Щитъ отражаетъ солнце, парча горитъ, самоцвѣтные камни сверкаютъ. Доброе, полное лицо негуса съ черной бородой холодно, и только глаза привѣтливо улыбаются, негусъ. кланяется на всѣ стороны и тихо говоритъ: — «дэхна ну»!.. Даже мое сердце сильно забилось при видѣ этой картины шествiя монарха эѳiопской имперiи. Что же испытала маленькая тихая Терунешь?
Куда дѣвалась ея рѣшимость. Я видѣлъ только, какъ и она преклонила колѣни и исчезла въ толпѣ народа и ашкеровъ.

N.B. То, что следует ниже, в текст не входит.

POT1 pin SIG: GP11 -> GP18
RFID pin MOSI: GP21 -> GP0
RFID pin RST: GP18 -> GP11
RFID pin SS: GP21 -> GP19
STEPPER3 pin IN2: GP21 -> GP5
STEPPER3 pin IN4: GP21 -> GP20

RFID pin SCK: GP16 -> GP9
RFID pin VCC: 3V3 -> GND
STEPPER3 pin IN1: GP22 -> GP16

Караковый мулъ Менелика съ широкой грудью, украшенной золотымъ подперсьемъ, поводя длинными красивыми ушами, не идетъ, а катитъ къ паперти. Толпа останавливается, Менеликъ слѣзаетъ, снимаетъ шляпу и идетъ въ церковь. За нимъ слѣдуютъ его расы и начальники. Шумъ на площади постепенно умолкаетъ. Еще слышны торопливые «мынну, мынну» офицеровъ, усмиряющихъ солдатъ, но и они скоро стихаютъ. Чей-то сдавленный крикъ, причитанья и плачъ раздаются еще долго въ глубинѣ толпы… Уже не Терунешь ли это плачетъ?.. Но и они прекратились. Высокое темносинее небо безмолвно виситъ надъ толпой. Золотистыя горы отражаютъ лучи и сверкаютъ на горизонтѣ. Отъ высокихъ смоковницъ и банановъ ложится густая отвѣсная тѣнь. Стая голубыхъ, какъ сталь, дроздовъ съ легкимъ крикомъ перелетаетъ съ дерева на дерево.

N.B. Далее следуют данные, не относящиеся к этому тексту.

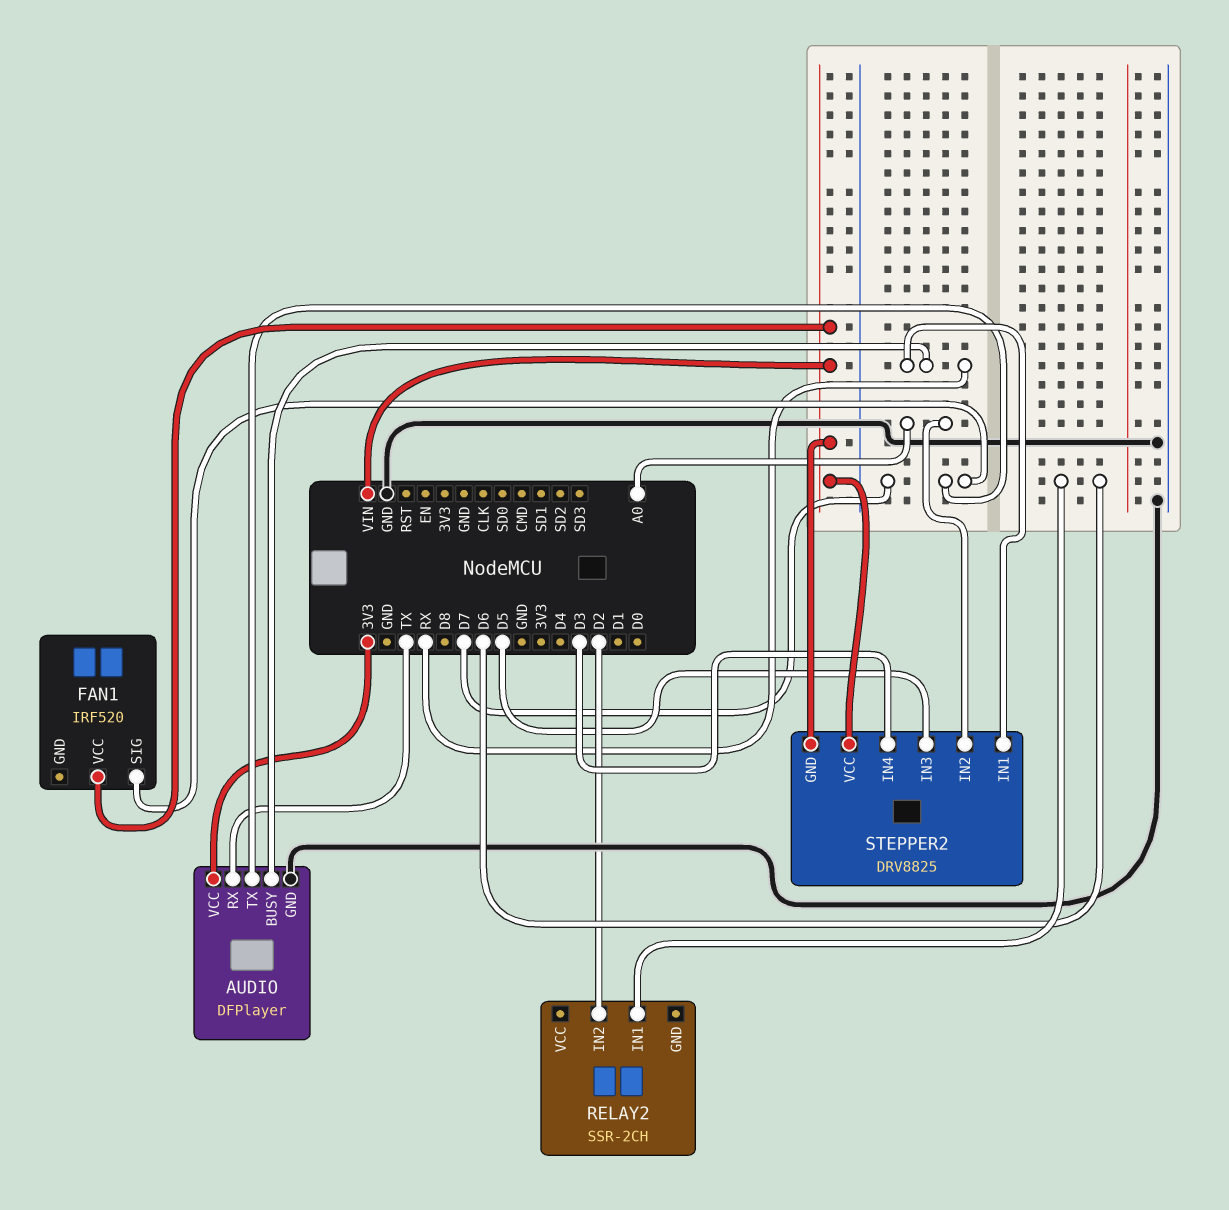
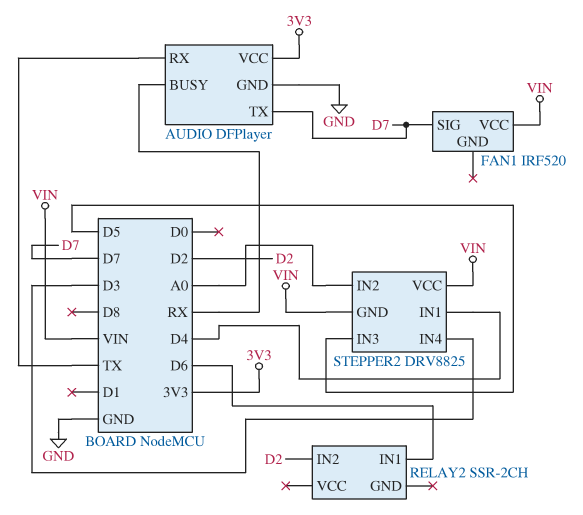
STEPPER2 pin IN1: RX -> D4

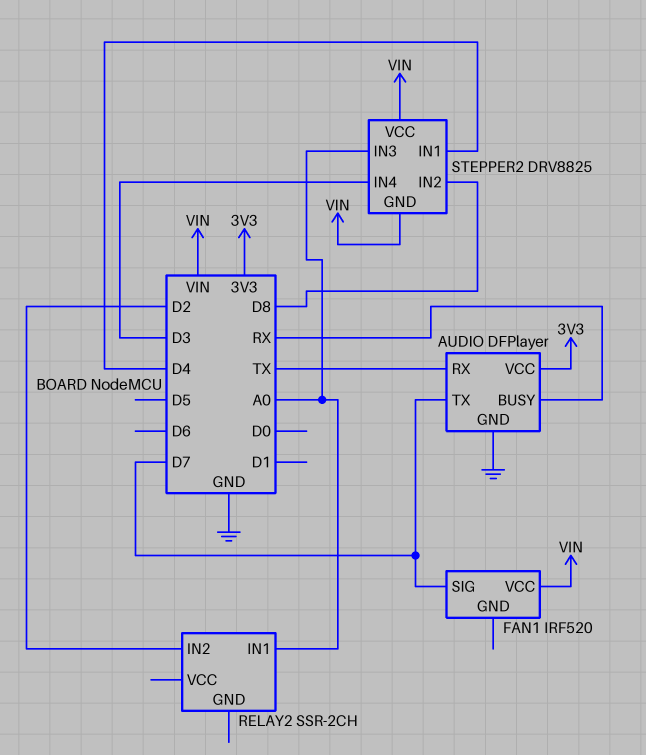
RELAY2 pin IN1: D6 -> A0
STEPPER2 pin IN2: A0 -> D8
STEPPER2 pin IN3: D5 -> A0

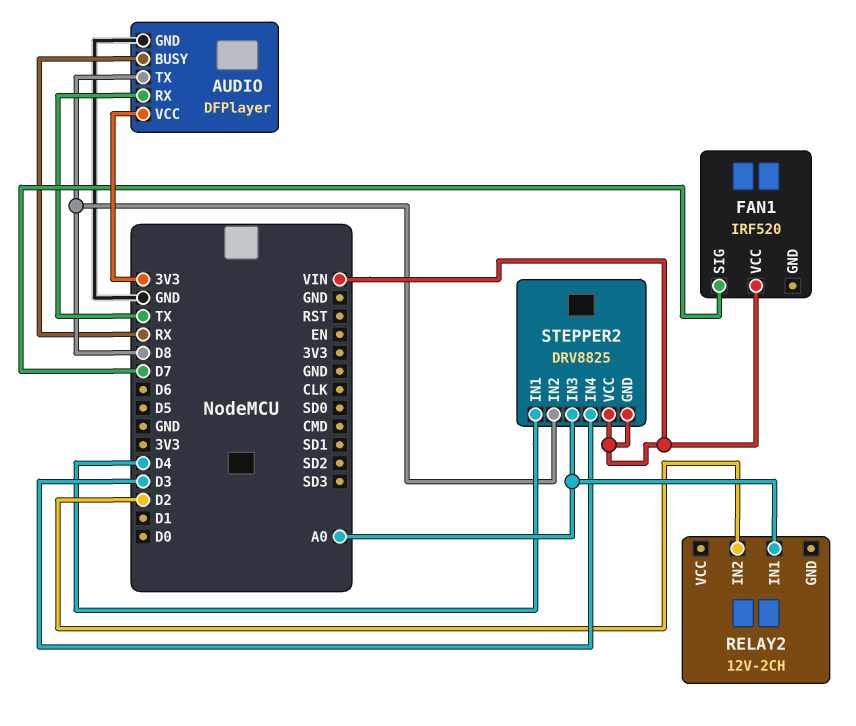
AUDIO pin TX: D7 -> D8
RELAY2: SSR-2CH -> 12V-2CH

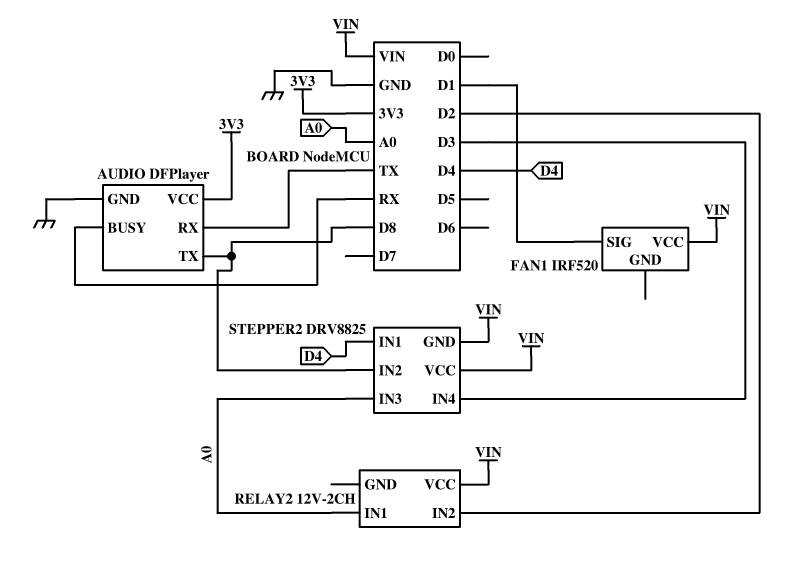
FAN1 pin SIG: D7 -> D1
RELAY2 pin VCC: none -> VIN

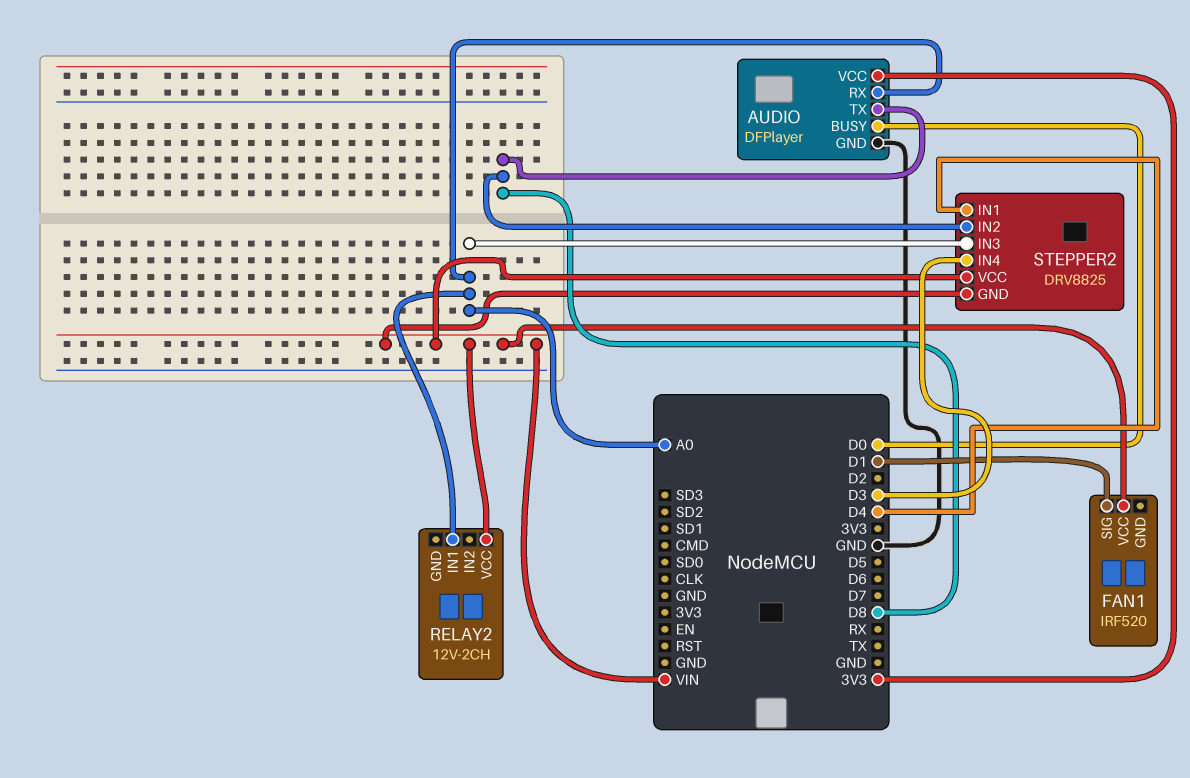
AUDIO pin BUSY: RX -> D0
AUDIO pin RX: TX -> A0
RELAY2 pin IN2: D2 -> none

Изъ церкви слышны мѣрные протяжные звуки. Абиссинское богослуженiе началось… Сначала это какой-то нескладный вой. Носовые звуки преобладаютъ, иногда голоса гудятъ, какъ кларнетъ. Къ нимъ присоединяются рѣзкiе удары барабана, потомъ звенятъ бряцала, и струнный инструментъ подаетъ свои ноты. Размахъ мелодiи становится шире и веселѣе. Меланхоличныя ноты начинаютъ уступать мѣсто болѣе веселымъ, вскорѣ первыя совершенно пропадаютъ, будто капли печальной росы при первыхъ ударахъ лучей жаркаго солнца. Барабаны бьютъ часто и на нѣсколько нотъ, звоночки звенятъ, а мелодiя отбиваетъ особый медленный ритмъ. Въ двери храма видны священники. Они идутъ поднимая ноги и одновременно присѣдая, въ тактъ пѣнiю. Они обходятъ вокругъ квадратнаго алтаря, расписаннаго al fresco картинами священной исторiи. Бѣлый дымъ кадильницъ клубится и таетъ на солнечныхъ лучахъ. Лица видны въ полутуманѣ; пестро расшитыя, темныя, усѣянныя золотомъ и серебромъ одѣянiя священниковъ развѣваются въ полумракѣ храма. Ритмъ пѣснопѣнiя становится оживленнѣй, а съ нимъ и танецъ священниковъ чаще и энергичнѣй. Сквозь звуки голосовъ, сквозь рокотъ барабановъ и звонъ бряцалъ слышенъ мѣрный топотъ ногъ по земляному полу.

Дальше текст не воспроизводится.